Hi, I’m not sure how crc calculation will help, like I have mentioned in the case, it only started happening after upgrading to version 20.42, it’s a bit weird that it stops all other request handlers.

uNetworkingAB commented 3 months ago

The Crc32 example is an upload example without any buffering. I did some testing and get inconclusive results. Can be a case to add in CI testing. Will come back, but in the mean time you can test with the Crc32 example (build all with make in root folder)

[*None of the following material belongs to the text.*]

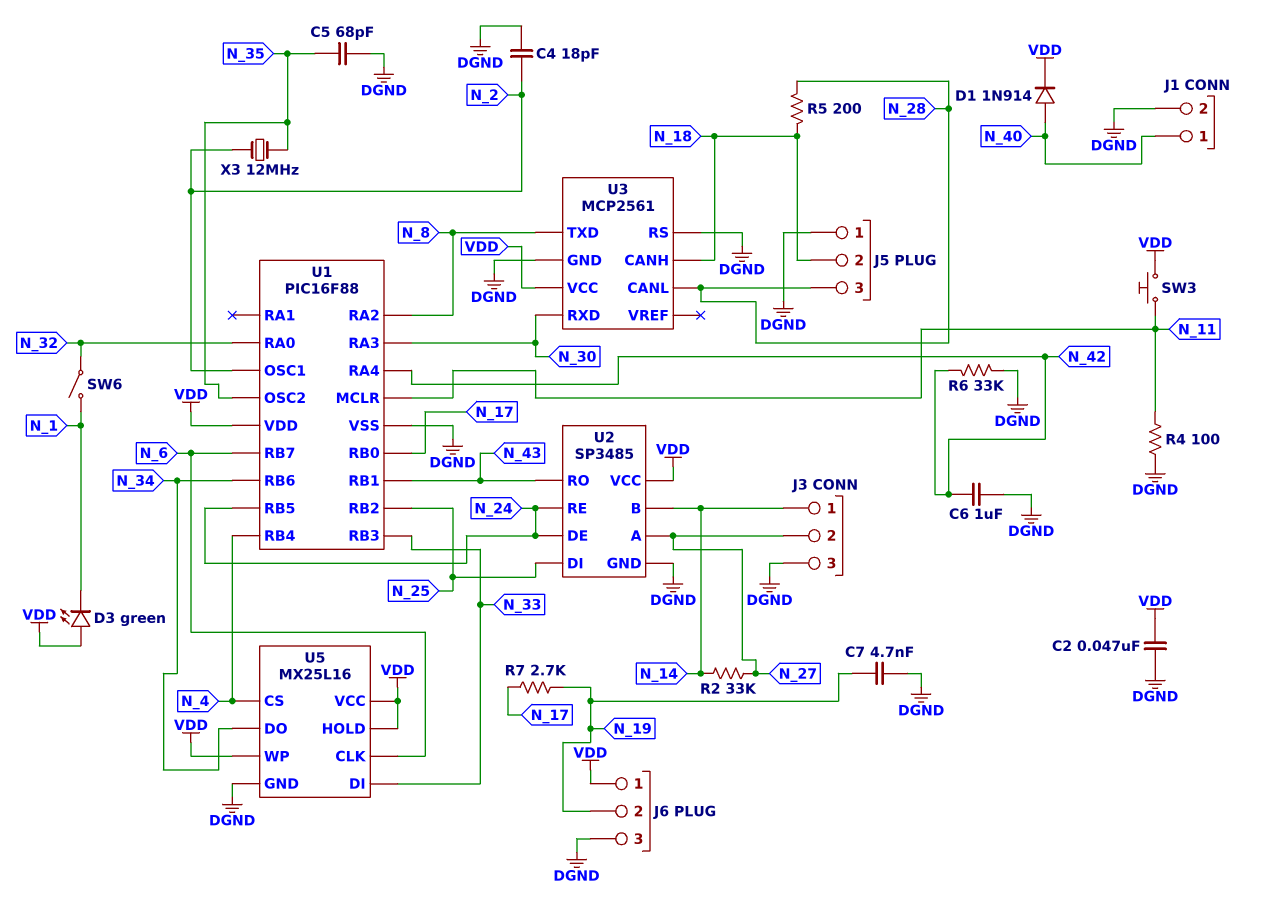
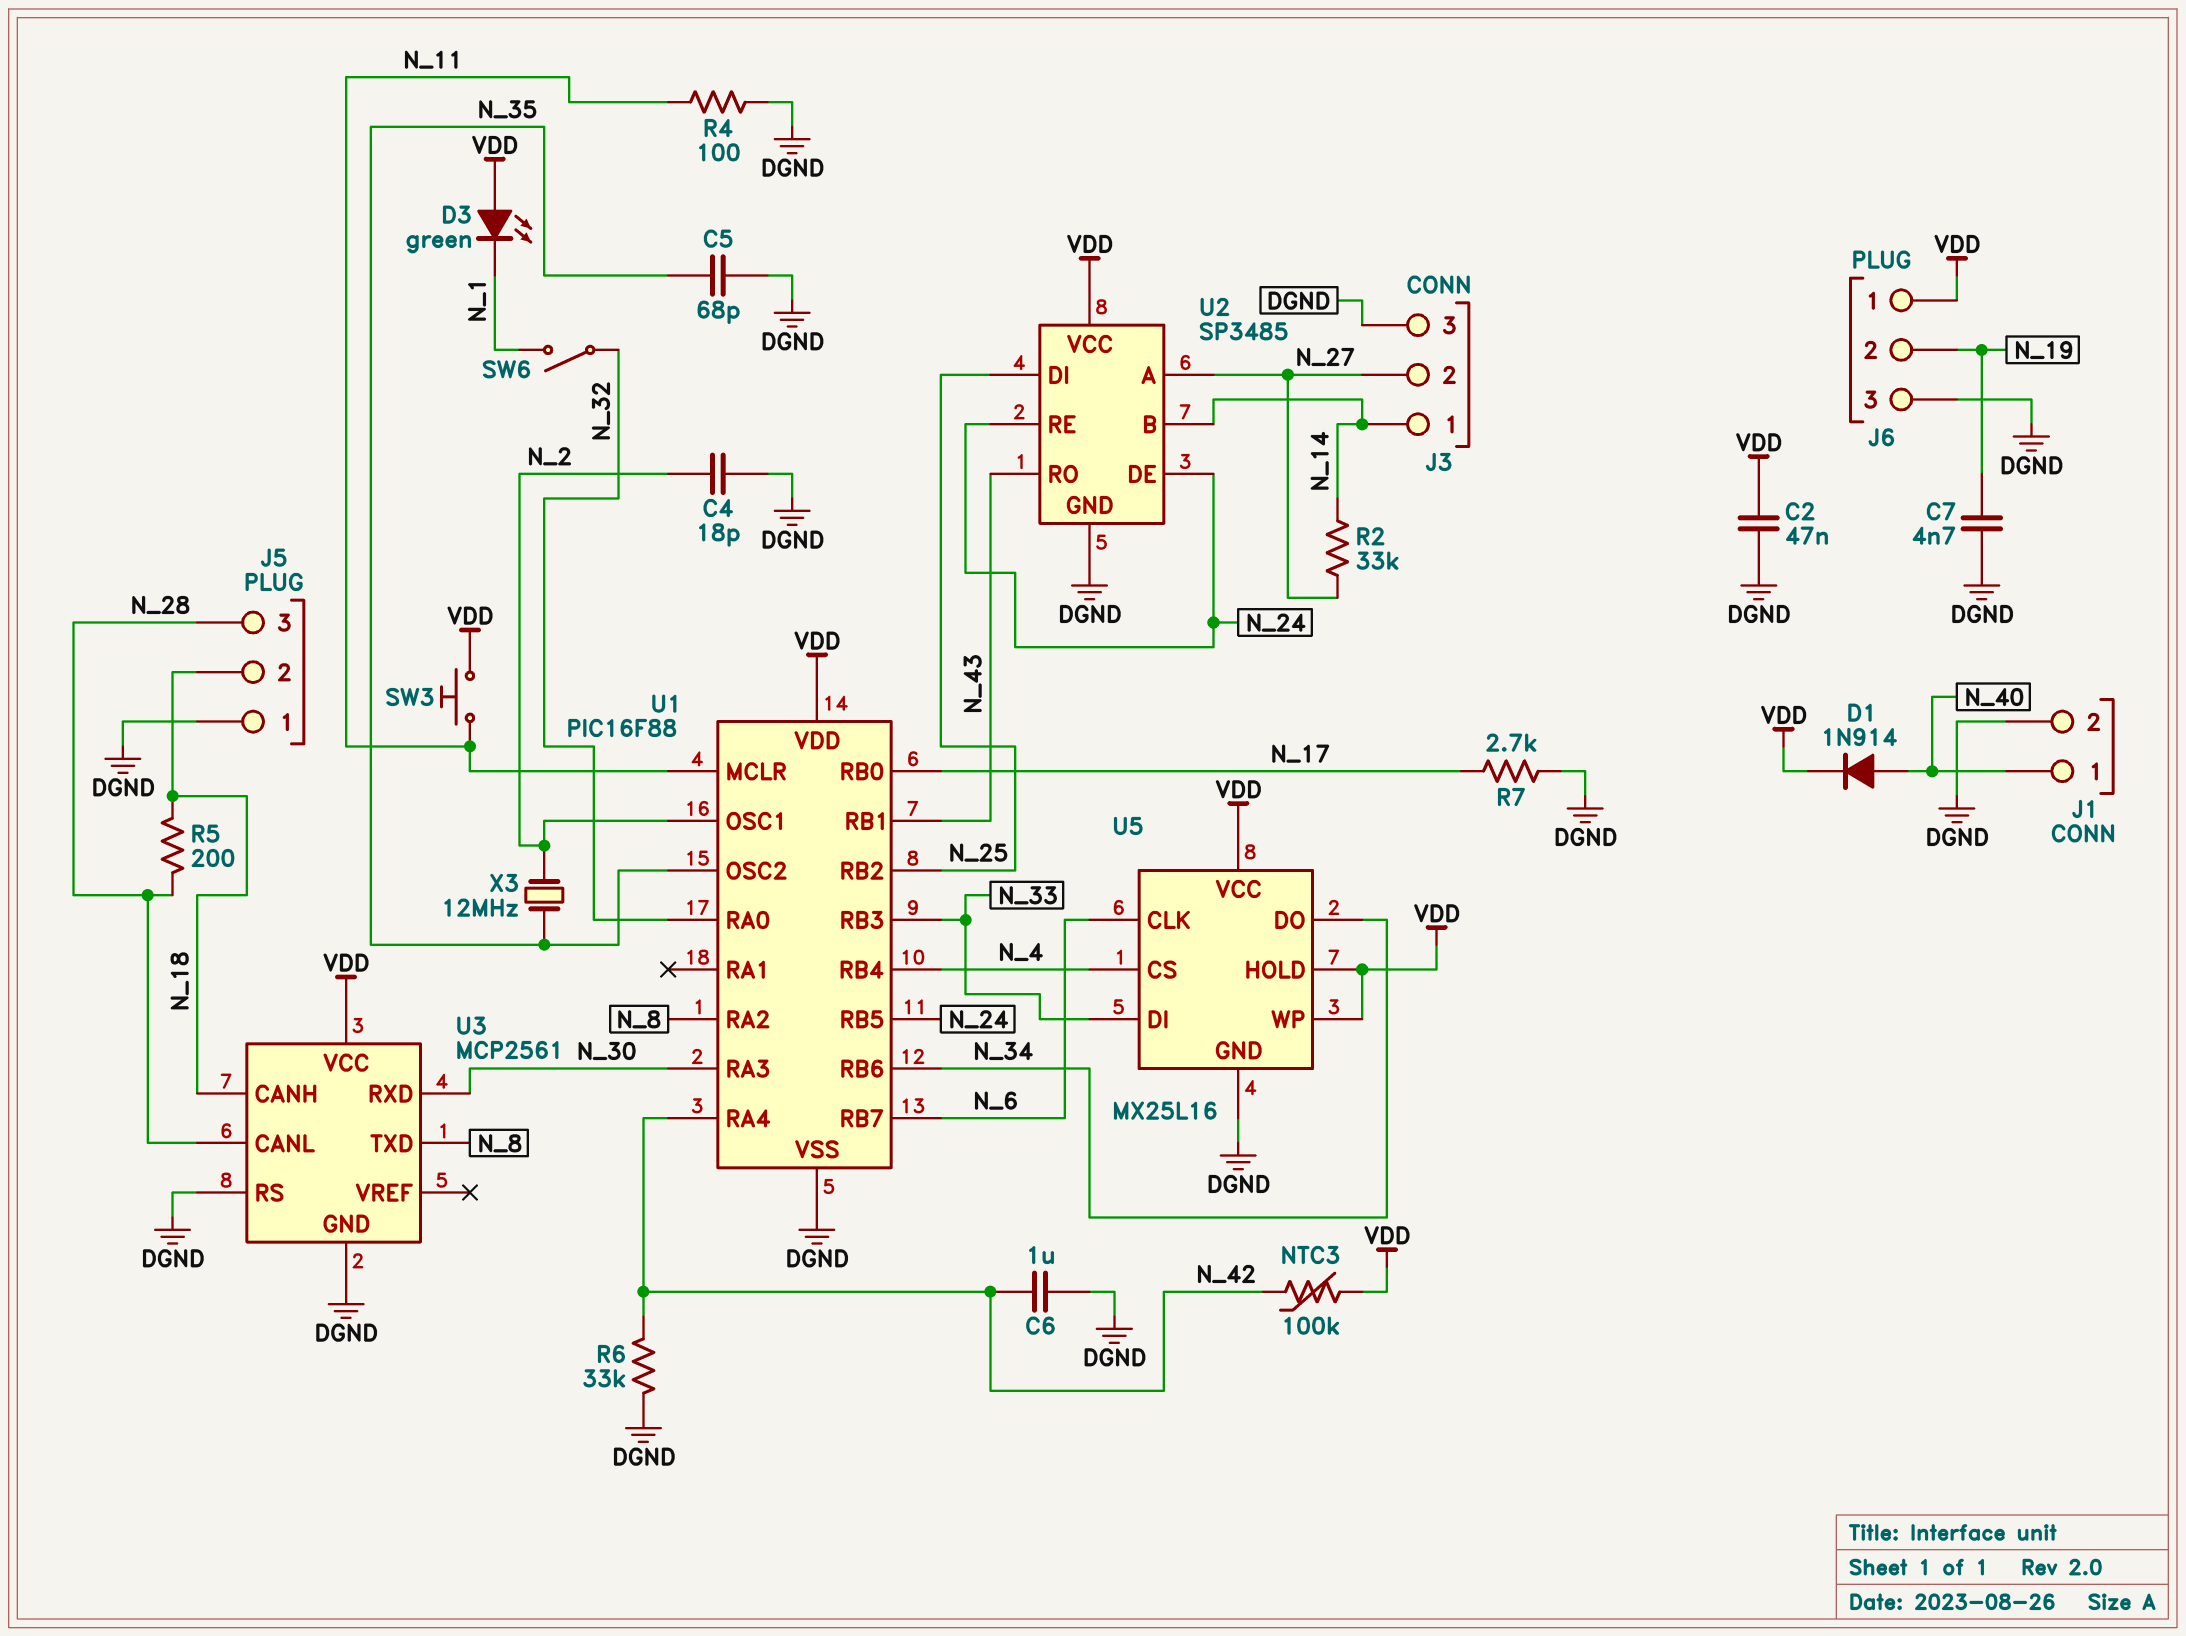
NTC3: none -> 100k (N_42, VDD)
R7: 2.7k (N_17, N_19) -> 2.7k (DGND, N_17)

e3dio commented 3 months ago

This code collects chunks into 1 buffer, no extra copy:

const getBody = (res, req, maxSize = 5000) => new Promise((resolve, reject) => {
   const contentLength = Number(req.getHeader('content-length'));
   if (!contentLength) return reject({ message: 'missingLength', code: '411' });
   if (contentLength > maxSize) return reject({ message: 'maxSize', code: '413' });
   let buffer, offset = 0;
   res.onAborted(() => {
      res.aborted = true;
      reject({ message: 'aborted' });
   });
   res.onData((arrayBuffer, isLast) => {
      const total = offset + arrayBuffer.byteLength;
      if (isLast && total != contentLength) return reject({ message: 'sizeMismatch', code: '400' });
      if (total > contentLength) return reject({ message: 'sizeMismatch', code: '400' }) || res.close();
      if (!buffer) {
         if (isLast) return resolve(Buffer.from(arrayBuffer));
         buffer = Buffer.allocUnsafe(contentLength);
      }
      Buffer.from(arrayBuffer).copy(buffer, offset);
      if (isLast) return resolve(buffer);
      offset = total;
   });
});
app.post('/upload', async (res, req) => {
   try {
      const body = await getBody(res, req);
      console.log('received bytes:', body.length);
      res.cork(() => res.end('ok'));
   } catch (e) {
      console.log('upload error:', e.message);
      !res.aborted && res.cork(() => res.writeStatus(e.code || '500').end());
   }
});
animaonline commented 3 months ago

Thanks for the suggestions and the provided code examples. The new approach works well and resolves the issue. Here's a summary of why it worked and how it differs from my original implementation:

The issue appears to be related to inefficient buffer handling in my original code. However, it's still unclear why this problem only surfaced after upgrading to version 20.42.0. Any insights on changes in buffer handling in the latest version would be appreciated.

Thanks again for your help!

uNetworkingAB commented 3 months ago

You can also just do exponentially growing buffers. This is standard behavior in C++ containers. Then you do logarithmic amounts of reallocations instead of linear.